Alors que l’accord franco-algérien semble se trouver de portée supérieure au CESEDA car régissant d’une manière complète l’ensemble des conditions et des règles concernant le séjour des ressortissants algériens en France, il ne pourrait être acceptable que la loi ou l’Etat permette ou crée une forme de discrimination basée sur l’origine. Si toutefois, les deux avenants à l’accord des 22 décembre 1985 et 28 septembre 1994 conclus par la suite par les deux pays ont de manière générale eu pour objet de tenir compte des modifications du contexte migratoire, de rapprocher la situation des Algériens de celle des autres nationalités, ce rapprochement n’a pas été total.
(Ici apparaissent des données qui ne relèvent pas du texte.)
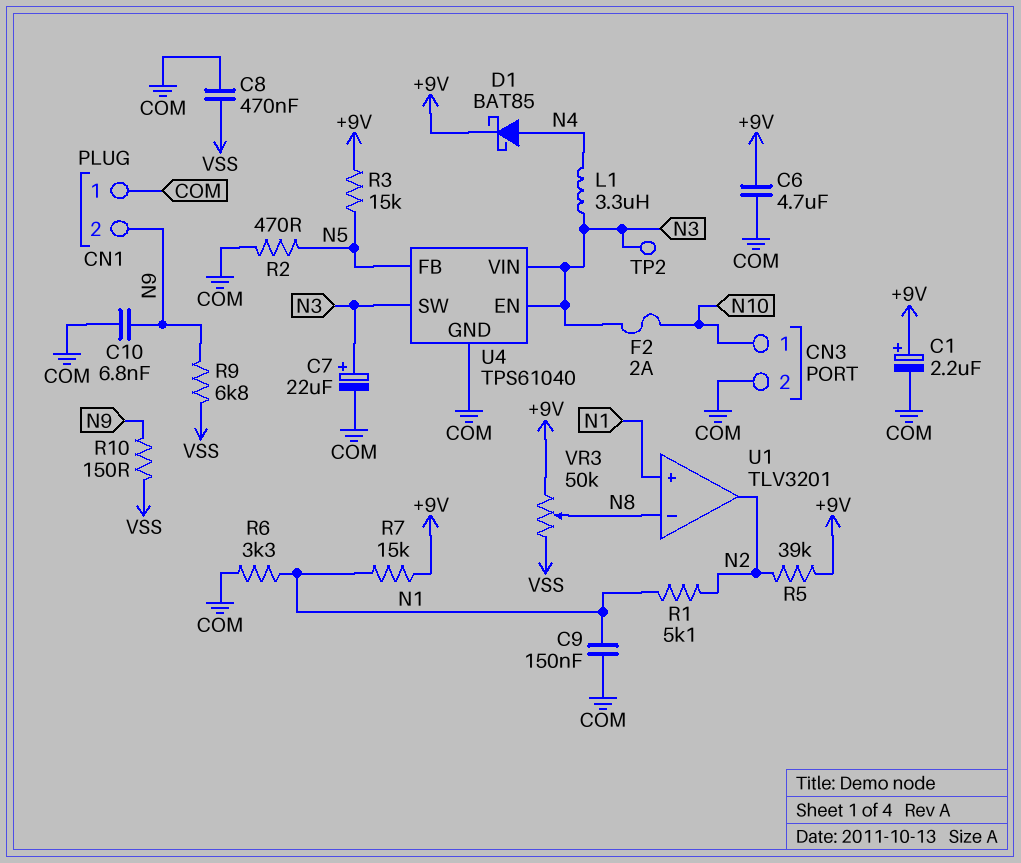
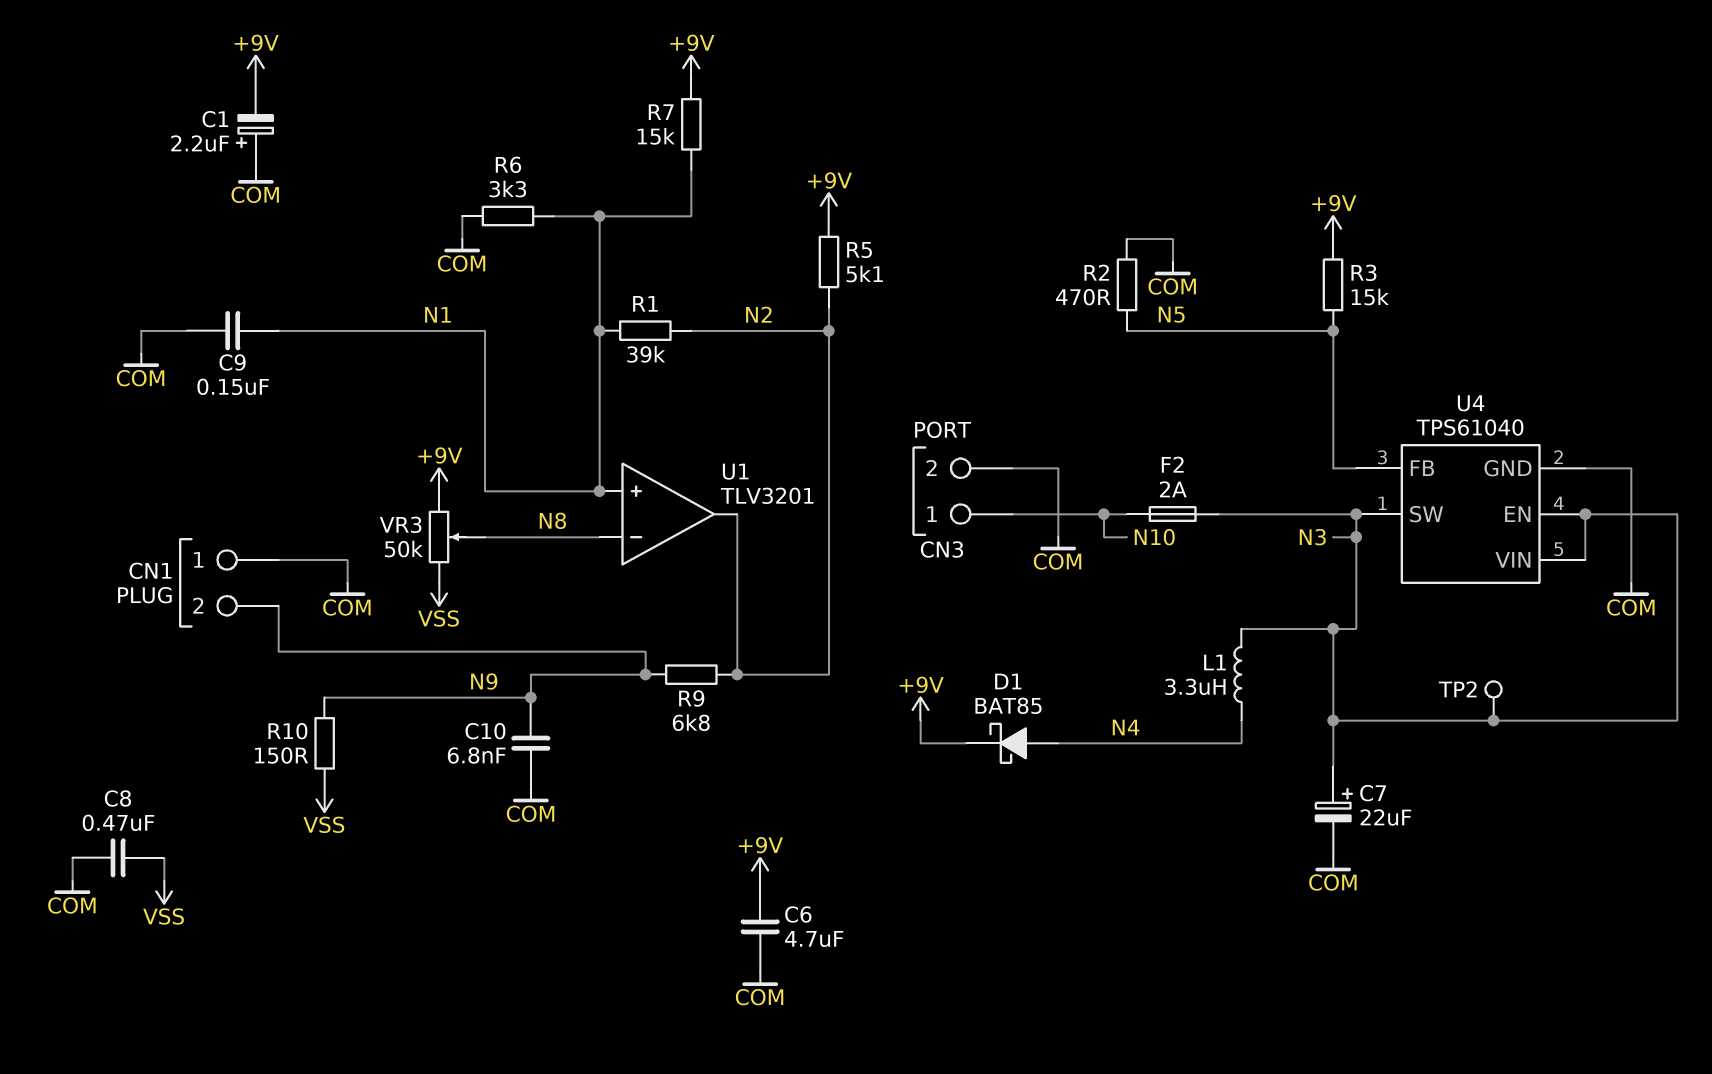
C1: 2.2uF (plus +9V, minus COM) -> 2.2uF (plus COM, minus +9V)
R1: 5.1k (N1, N2) -> 39k (N1, N2)
R5: 39k (+9V, N2) -> 5.1k (+9V, N2)
R9: 6.8k (N9, VSS) -> 6.8k (N2, N9)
Pour rappel, le service civique est valorisé dans les cursus des établissements secondaires et des établissements dispensant des formations sanctionnées par un diplôme d’études supérieures selon des modalités fixées par décret. L’ensemble des compétences acquises dans l’exécution d’un service civique en rapport direct avec le contenu d’un diplôme, d’un titre à finalité professionnelle ou d’un certificat de qualification est pris en compte au titre de la validation des acquis de l’expérience dans les conditions prévues aux articles L. 335-5 et L. 613-3 du code de l’éducation et au livre IV de la sixième partie du code du travail. Exclure de ce dispositif des ressortissants d’une nationalité leur ferme de possibles perspectives de qualification.

En effet, selon l’article 1 de la loi n° 2008-496 du 27 mai 2008 : « Constitue une discrimination directe la situation dans laquelle, sur le fondement de son origine, de son sexe, de sa situation de famille, de sa grossesse, de son apparence physique, de la particulière vulnérabilité résultant de sa situation économique, apparente ou connue de son auteur, de son patronyme, de son lieu de résidence ou de sa domiciliation bancaire, de son état de santé, de sa perte d’autonomie, de son handicap, de ses caractéristiques génétiques, de ses mœurs, de son orientation sexuelle, de son identité de genre, de son âge, de ses opinions politiques, de ses activités syndicales, de sa capacité à s’exprimer dans une langue autre que le français, de son appartenance ou de sa non-appartenance, vraie ou supposée, à une ethnie, une nation, une prétendue race ou une religion déterminée, une personne est traitée de manière moins favorable qu’une autre ne l’est, ne l’a été ou ne l’aura été dans une situation comparable. (…) 3° Toute discrimination directe ou indirecte fondée sur un motif mentionné à l’article 1er est interdite en matière de protection sociale, de santé, d’avantages sociaux, d’éducation, d’accès aux biens et services ou de fourniture de biens et services. ».

C’est pourquoi je vous demande, Madame la ministre, de bien vouloir envisager de corriger cette anomalie dans l’accès au service civique, contraire aux valeurs inscrites dans la Charte des valeurs du Service Civique visant à permettre à la jeunesse « de se réapproprier les 3 fondamentaux républicains « Liberté, Egalité, Fraternité » et contribuant à leur effectivité en leur donnant du sens ».